Federal officials have released high-definition video of the lava lake. It is atop Hawaii's Kilauea volcano. The video provides a rare close-up glimpse of the powerful summit eruption. It was shot in stunning 4K ultra high definition video.
The U.S. Geological Survey footage shows lava breaking through the crusted mantle of the lava lake on the Big Island. The lava splashes up the crater walls. Aerial footage shows lava glowing through the cracks of the slightly hardened crust atop the flowing and bubbling lava.
USGS video producer Stephen Wessells, geologist Janet Babb and other scientists worked along the edge of the volcano's massive summit. They wore gas masks and other protective gear to capture the images. At times, they were only a few hundred feet away from the lava lake.
"It was the greatest shooting experience of my life," said Wessells. He has been producing video for USGS since 1990. "It was just spectacular."
The summit eruption has been happening since March 2008. That's when federal officials closed the area to the public.
Babb told The Associated Press that the area is full of hazards. Gasses are emitted from the volcano. These can swirl around in the strong trade winds on the summit. They can be life threatening, said Babb. Additionally, "rocks from the vent wall will fall apart and fall into the lava lake. And when they do, there's a big gas release, this big kind of bubble burst. And it will hurl fragments of molten lava...up onto the crater rim."
The team was reminded of this danger when a filming location was covered in hot spatter. That took place just a week after they were there.
"It was a very sobering moment," Babb said.
Kilauea has an extensive history of eruptions. Most of Kilauea's activity has been nonexplosive. But a 1924 eruption spewed ash and 10-ton rocks into the sky. They left a man dead.
A vent adjacent to the summit known as Puu Oo recently erupted. Lava was sent trickling down the mountainside. It ended up in the Pacific Ocean. This was first time it reached the sea in several years.
A 1983 Puu Oo eruption resulted in lava fountains. Some of the fountains soared more than 1,500 feet high.
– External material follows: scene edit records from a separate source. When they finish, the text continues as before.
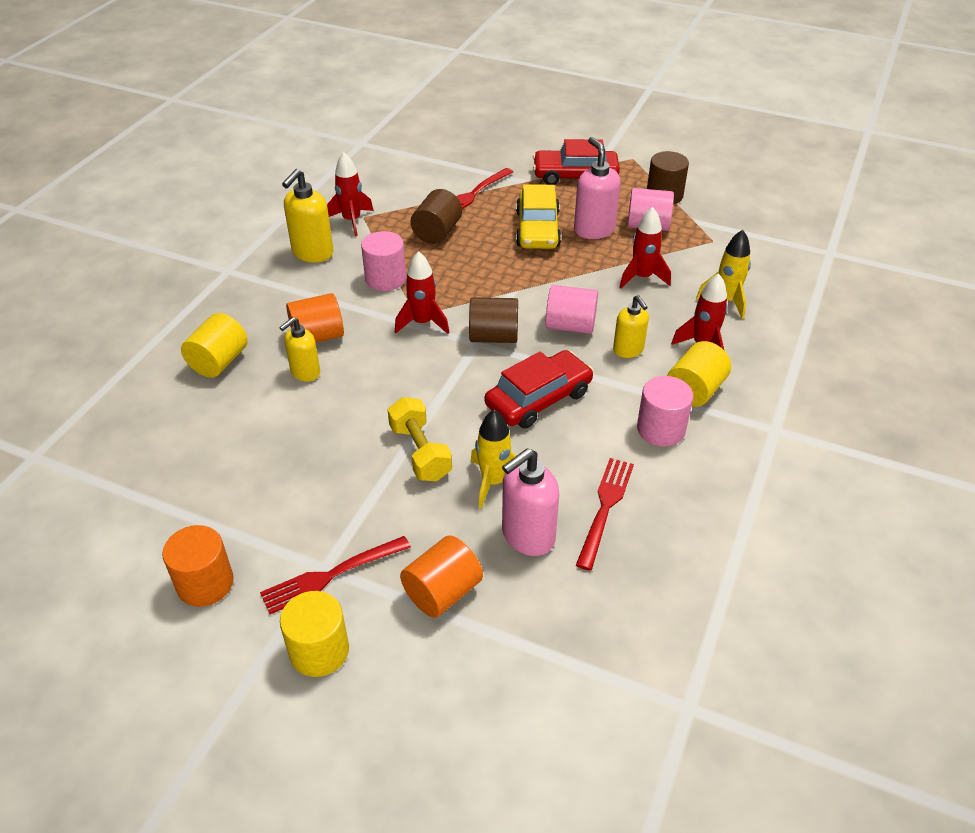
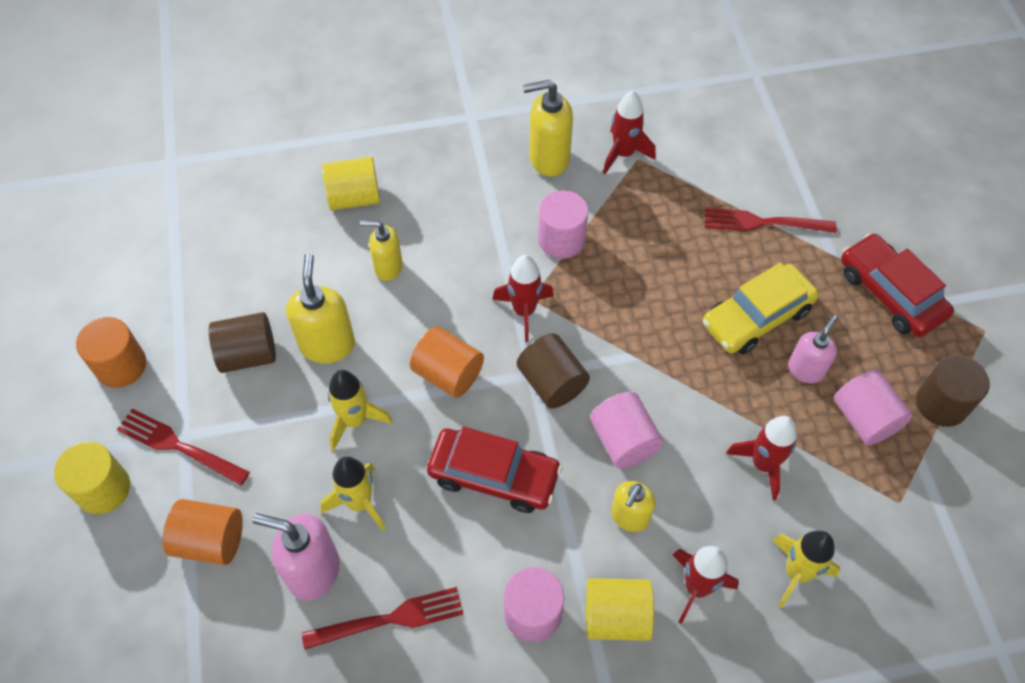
camera: 55 degrees right, 15 degrees up
(317, 336) = (440, 243): orange cylinder -> orange cylinder (448, 373)
(335, 437) = (327, 344): none -> yellow soap dispenser
(420, 452) = (355, 421): yellow dumbbell -> yellow rocket
(437, 232) = (669, 234): brown cylinder -> brown cylinder (248, 355)
(594, 230) = (805, 370): pink soap dispenser -> pink soap dispenser, size x0.66

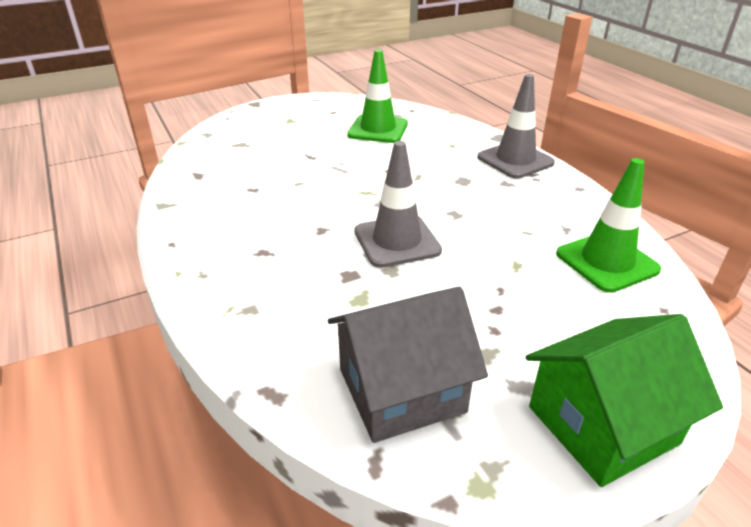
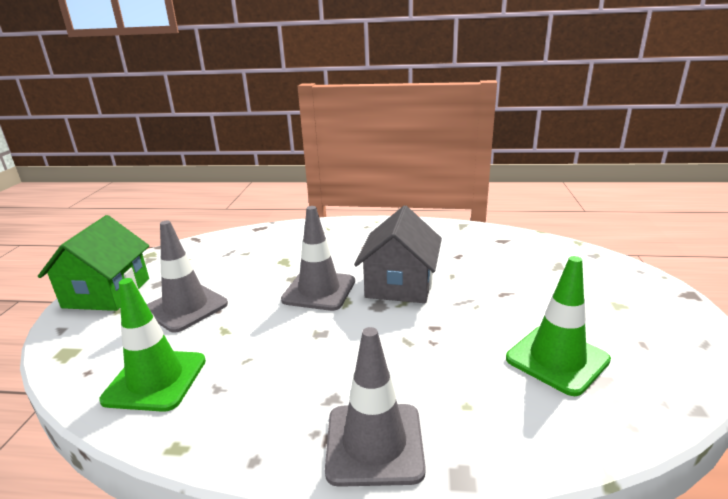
camera: 125 degrees right, 10 degrees down
(401, 390) = (212, 253): grey house -> grey house (400, 284)
(526, 315) = (186, 307): none -> grey traffic cone

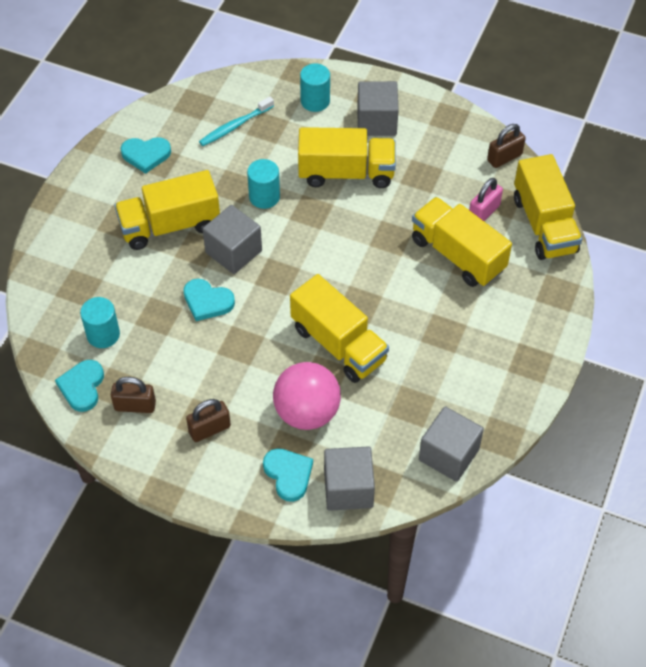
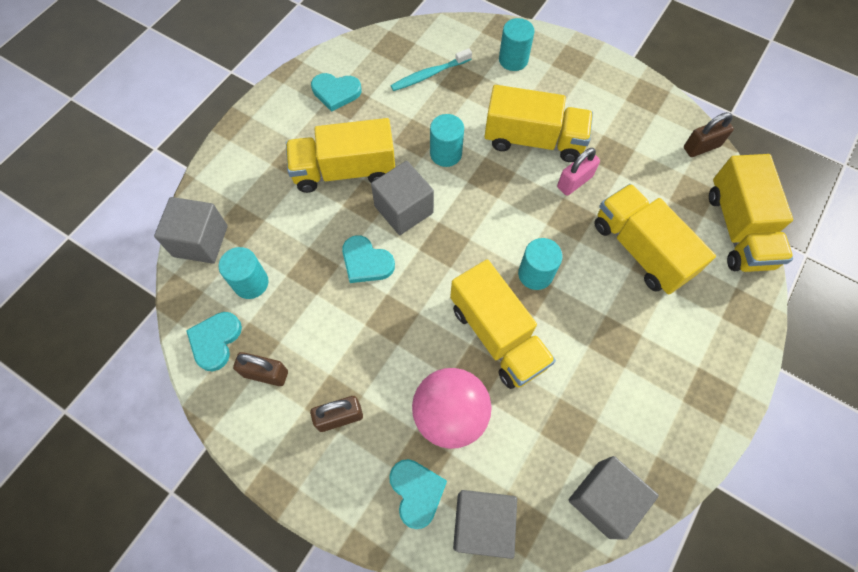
camera: 10 degrees right, 10 degrees up
(365, 289) = (535, 274): none -> turquoise cylinder
(376, 121) = (572, 89): grey cube -> grey cube (200, 241)
(483, 212) = (673, 205): pink padlock -> pink padlock (574, 182)

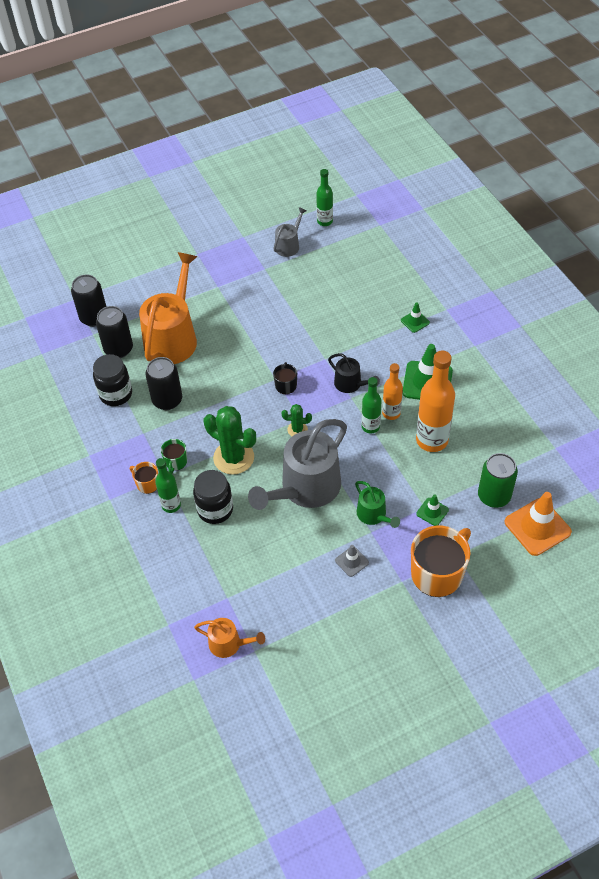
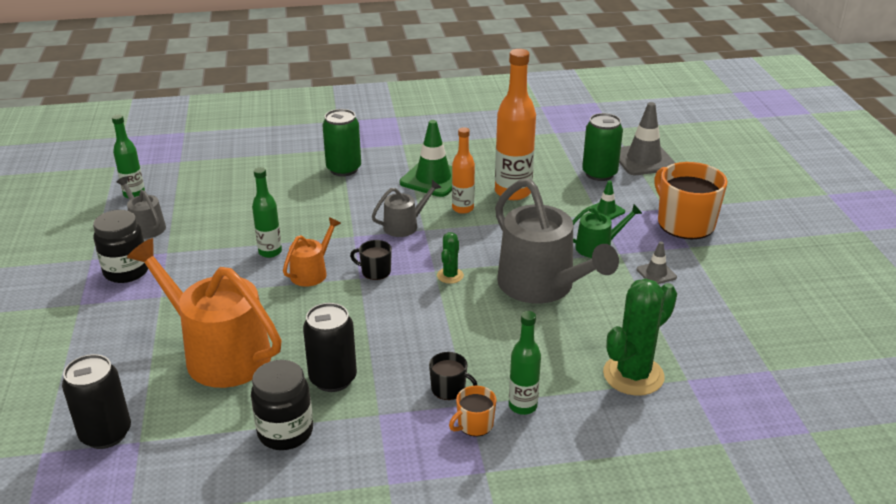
camera: 75 degrees left, 20 degrees down
(118, 349) = (196, 415): black can -> none
(175, 462) = (449, 389): green mug -> black mug
(215, 509) = (546, 365): black jar -> black jar (126, 271)
(229, 644) = (758, 390): orange watering can -> orange watering can (311, 272)
(233, 457) = (468, 334): green cactus -> green cactus (633, 375)
(350, 384) = (404, 226): black watering can -> grey watering can
(370, 426) = (474, 225): green bottle -> green bottle (270, 252)
(415, 321) = (344, 169): green traffic cone -> green can
(537, 527) = (643, 160): orange traffic cone -> grey traffic cone

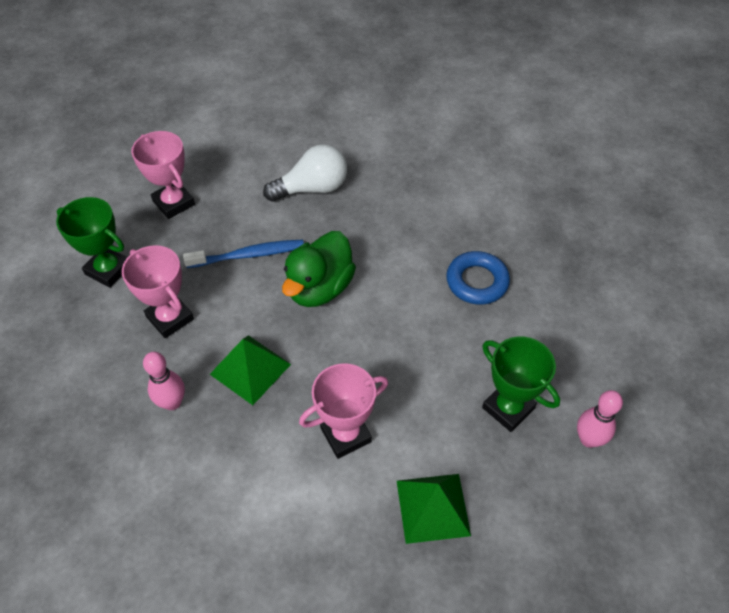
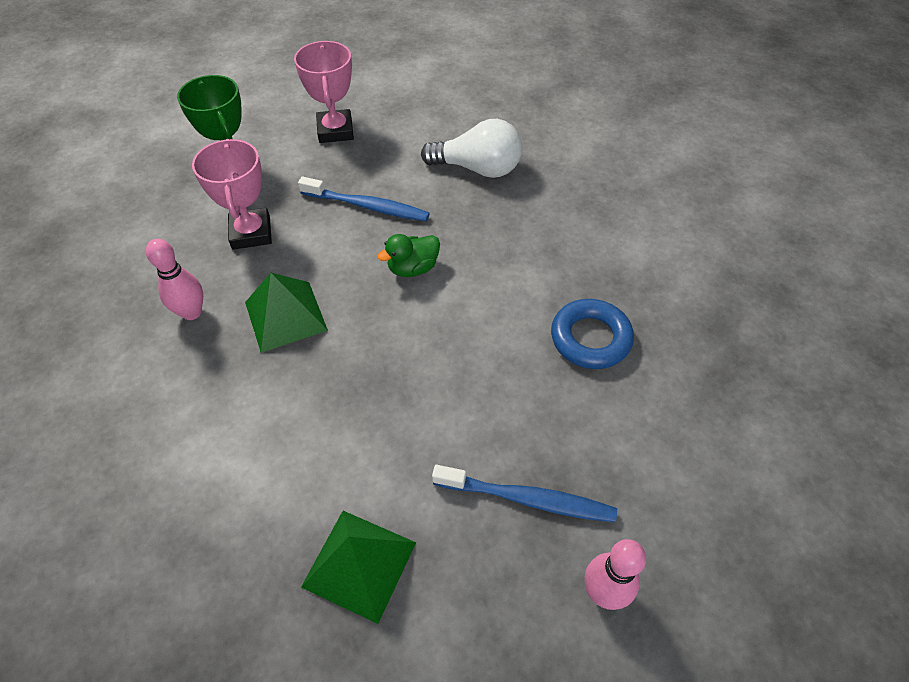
camera: 30 degrees right, 0 degrees up
(319, 288) = (413, 268): green duck -> green duck, size x0.56
(346, 435) = (327, 431): pink trophy -> none
(508, 408) = (527, 499): green trophy -> blue toothbrush

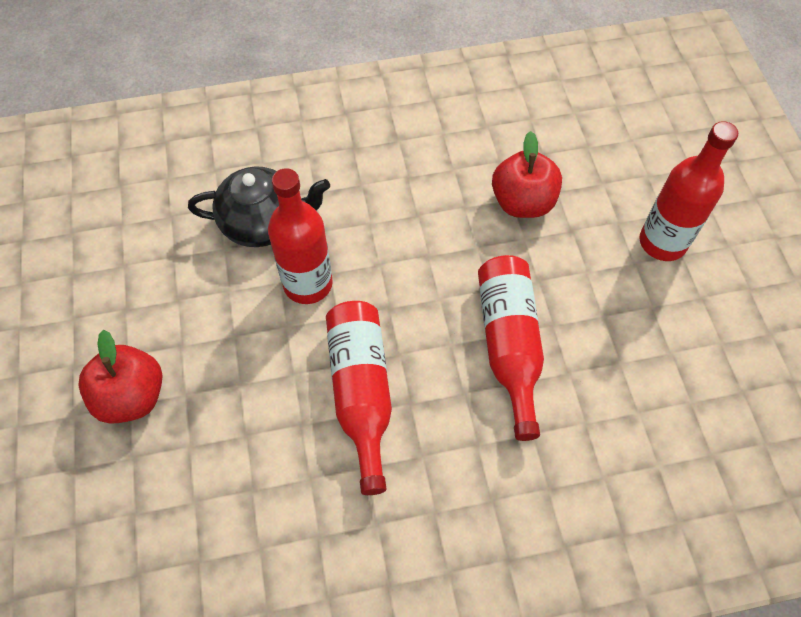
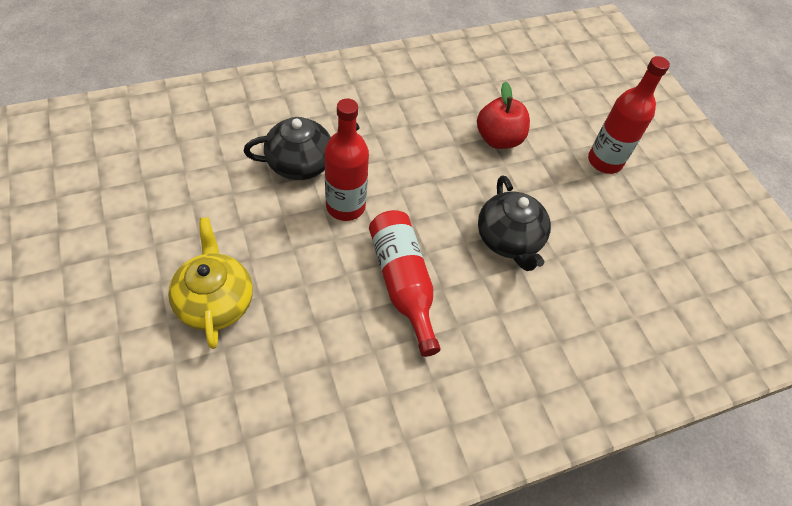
camera: 15 degrees left, 5 degrees down
(132, 396) = (215, 301): red apple -> yellow teapot
(509, 345) = (509, 240): red bottle -> black teapot

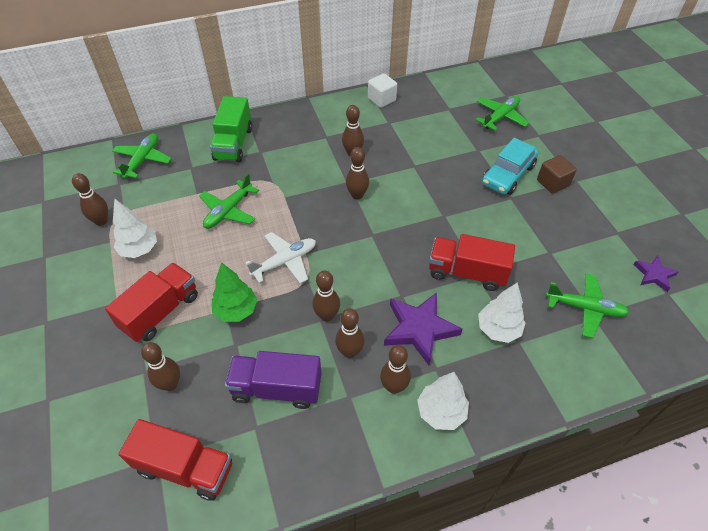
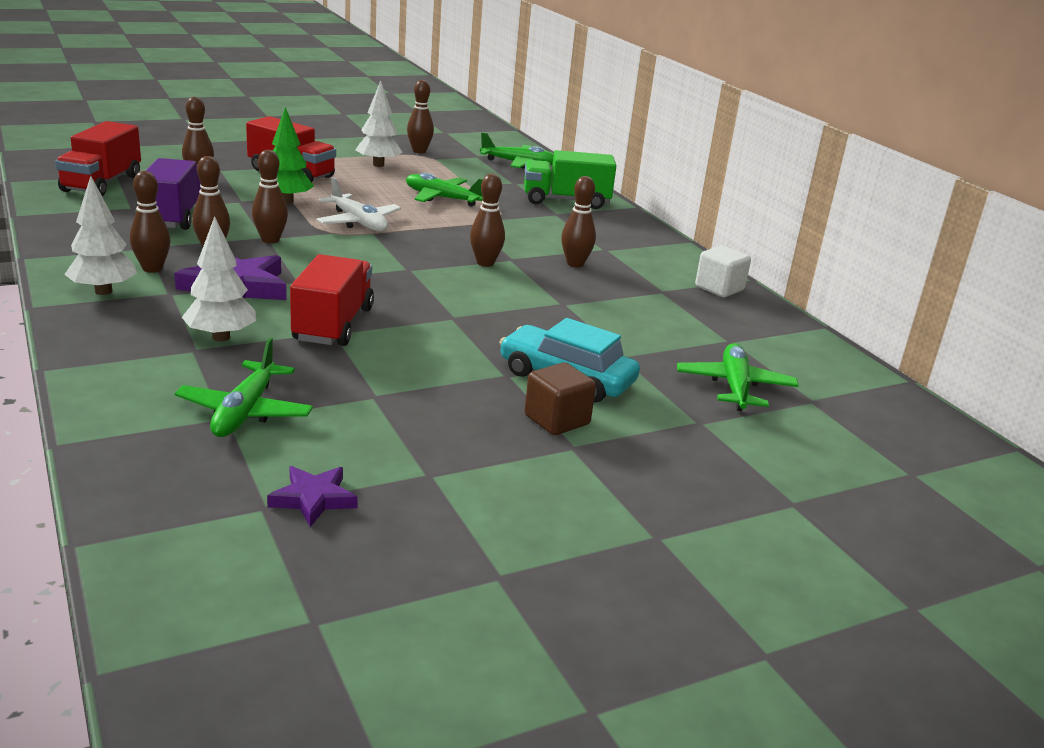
camera: 80 degrees right, 25 degrees down
(500, 117) = (734, 387): green plane -> green plane turned 120 degrees counterclockwise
In the decades since, the lava flow has buried 48 square miles of land. It has destroyed many homes.
In 2008, after a series of small earthquakes rattled the island, Kilauea's summit crater opened. It gushed lava and rock over 75 acres of the mountain. A nearby visitor overlook was destroyed.
The video just released is the highest resolution footage the agency has ever captured of the lava lake. It will be included in a longer documentary. The video is about the history of the volcano. The footage will be shown around the 10th anniversary of the current eruption. That will be in 2018.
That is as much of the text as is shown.